Thursday, June 9, 2011

Messiah of Evil

NetFlix (Not Available)
IMDB 6.2/10
My Rating: 8/10
Amazon Special Edition DVD

A young woman travels to a small seaside town, Point Dune, to find her father.  There, she encounters his deserted and strangely haunting house and a trio of people investigating unusual activities in the area.  The increasingly bizarre behavior of the townspeople builds to a horrifying state of chaos.

I have a special passion for the surreal, arthouse horror films of the 70's.  I think this started when I first saw Phantasm on the Late, Late Show.  The sense that it was a movie that could literally go anywhere, do anything, and wasn't going to play by the expected rules of a scary movie... I loved it, and moreso, I loved the beautiful cinematography of so many of the scenes and the way they were visually assembled.  Later I discovered the lush colorscapes of Dario Argento and I was hooked.  Messiah of Evil is another of these little gems, a beautifully assembled microbudget indie horror treasure that's been mostly forgotten with time.

I have to stress a few points - This is a love-it-or-hate-it movie, for one.  People generally give it ratings of either 8-10 or 1-2, with little in the middle.  A lot of viewers will fire it up and see the dime store opening murder scene, hear the Dark Shadows-esque narration, and roll their eyes and go watch Rob Zombie's Halloween.  This is fine, and they are cheeseheads.  The rest of us have a treat in store.  It's a movie all about slow building dread.  There are shocking bits, true (In fact, it has some of the most shocking scary scenes in horror films, IMO), but overall the mood is somber and mounting doom...  It plays very much like a Lovecraft story rendered to film, providing something unsettling at every turn.  Also, amusingly, I can recommend it to any fans of Dean Koontz's abortive "Moonlight Bay" series, never finished, which had a similar atmosphere of creeping dread in a seaside town full of people "becoming".



Our heroine returns to Point Dune to find her father, who's gone missing.  What she finds instead is his empty house, a home totally painted with shadow-scapes of silhouetted people.  Townsfolk are reluctant to talk and often downright bizarre, and eventually she falls in with a trio of characters led by a sort of young RPG adventurer - A fellow who seems to have come here because there's dire goings-on to poke into, and this is how he has fun.  The warnings get worse, the signs grow more ominous, and the town begins to disintegrate around them as people slip into somnambulistic zombie-like madness, all in preparation for the return of a terrifying "Man in Black" from the ocean depths.
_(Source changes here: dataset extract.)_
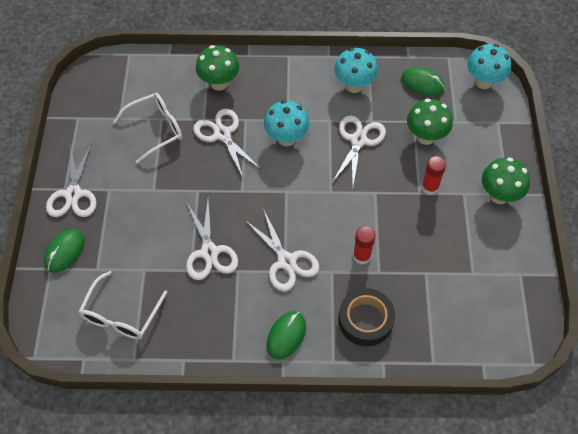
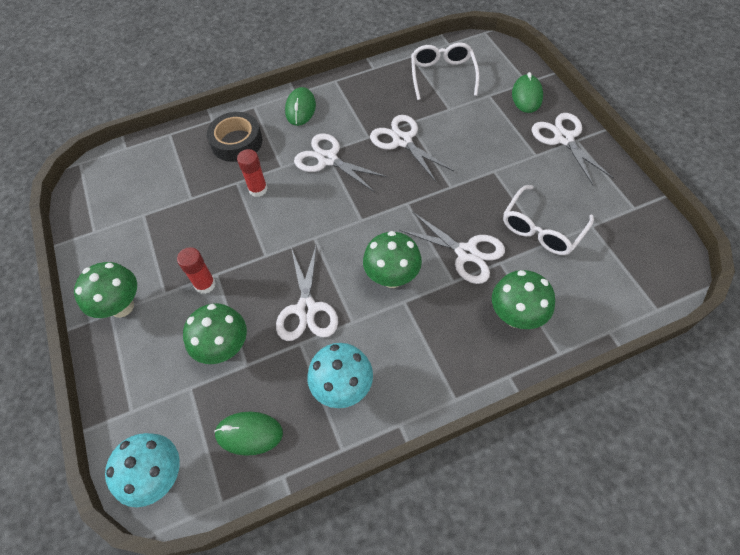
camera: 160 degrees right, 0 degrees up
(286, 138) = (392, 277): turquoise mushroom -> green mushroom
When I first saw this, my reaction was very much, "What the hell?" and I thought it was entertaining but middling.  A second viewing sucked me into the mood more, and I've found it gets better with repeat watching.  It is not so much a story as it is a series of surreal events loosely strung together which play like a half-remembered nightmare.  Dream logic abounds.  Why do the people gather on the beaches each night to stare into the sky?  Because.  Why are the locals in the supermarket at midnight eating raw meat from the butcher's counter?  Because.  I have to say, it can creep you the hell out.  It isn't full of moments that will make you jump off the couch, but rather sequences that will make you terribly uneasy - It's impossible, for instance, to ever imagine being comfortable in the artist's painted home.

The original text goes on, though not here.